Methods: Ethnic Chinese patients with frequent heartburn and/or endoscopic oesophagitis were studied. Endoscopic examination was performed to assess the severity of oesophagitis (modified Savary-Miller grading) and the presence of hiatus hernia. Biopsies were taken for rapid urease testing and confirmation of Barrett's oesophagus. Risk factors which may affect the severity of oesophagitis (age, sex, smoking, drinking, diabetes mellitus, hiatus hernia, H. pylori status and body mass index) were evaluated by a multiple regression model. The cagA status of H. pylori infected GERD and age-and-sex matched controls were determined by Western blot. Age-and-sex matched non-reflux patients were recruited as controls for comparison.

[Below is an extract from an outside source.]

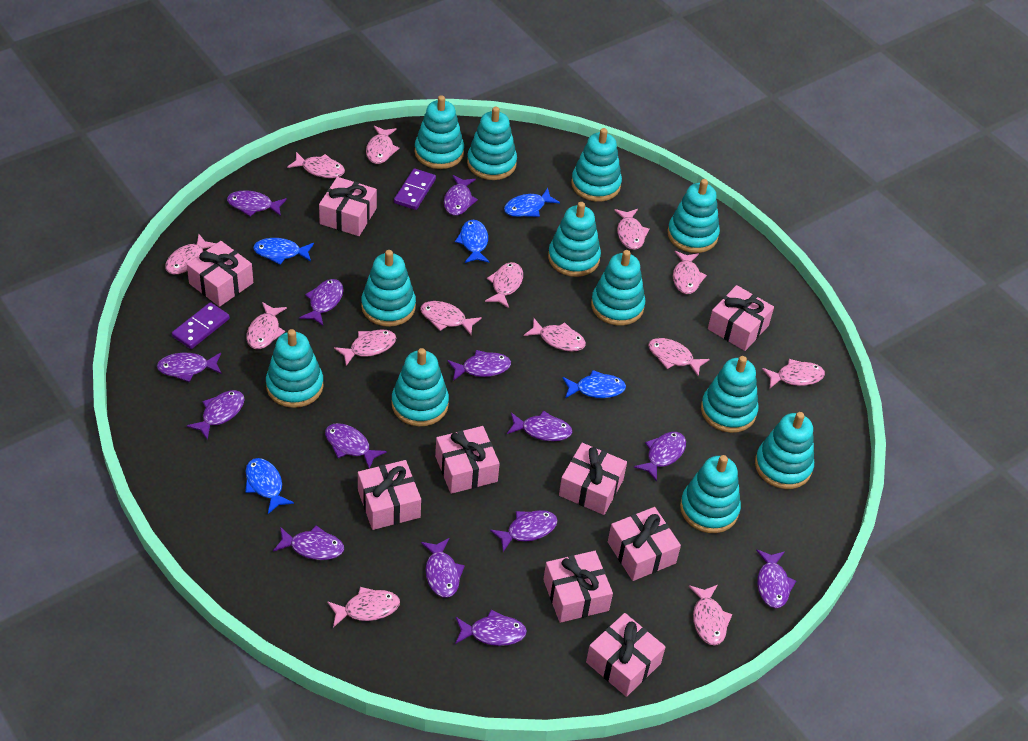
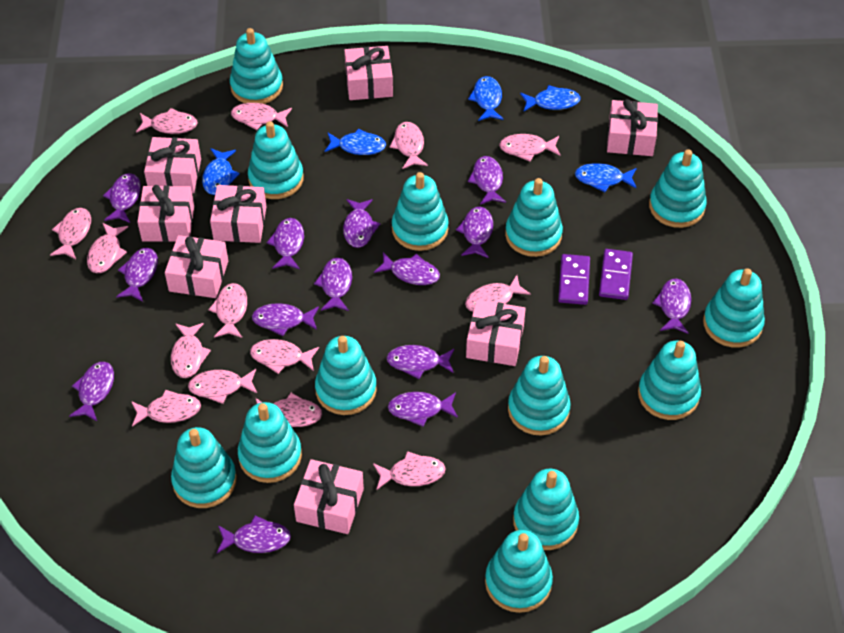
pink gift: 9 -> 8
turquoise stacking toy: 12 -> 13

Results: Two hundred and twenty-five patients with GERD were studied, of whom 77 (34%) were infected with H. pylori. Oesophagitis and Barrett's oesophagus were found in 140 patients (62%) and six patients (3%), respectively. H. pylori infected patients had significantly less severe oesophagitis compared to the uninfected group (P=0.022). All patients with Barrett's oesophagus were uninfected. Factors that predicted severe oesophagitis included age over 60 years (P < 0.001) and hiatus hernia (P < 0.001). H. pylori infection was the only factor that showed a negative correlation with severe oesophagitis (P=0.011). The prevalence of the cagA positive strain in endoscopy-negative GERD, erosive oesophagitis and control subjects was 70, 76 and 78%, respectively (P=0.75).
Conclusions: H. pylori infection is associated with milder GERD.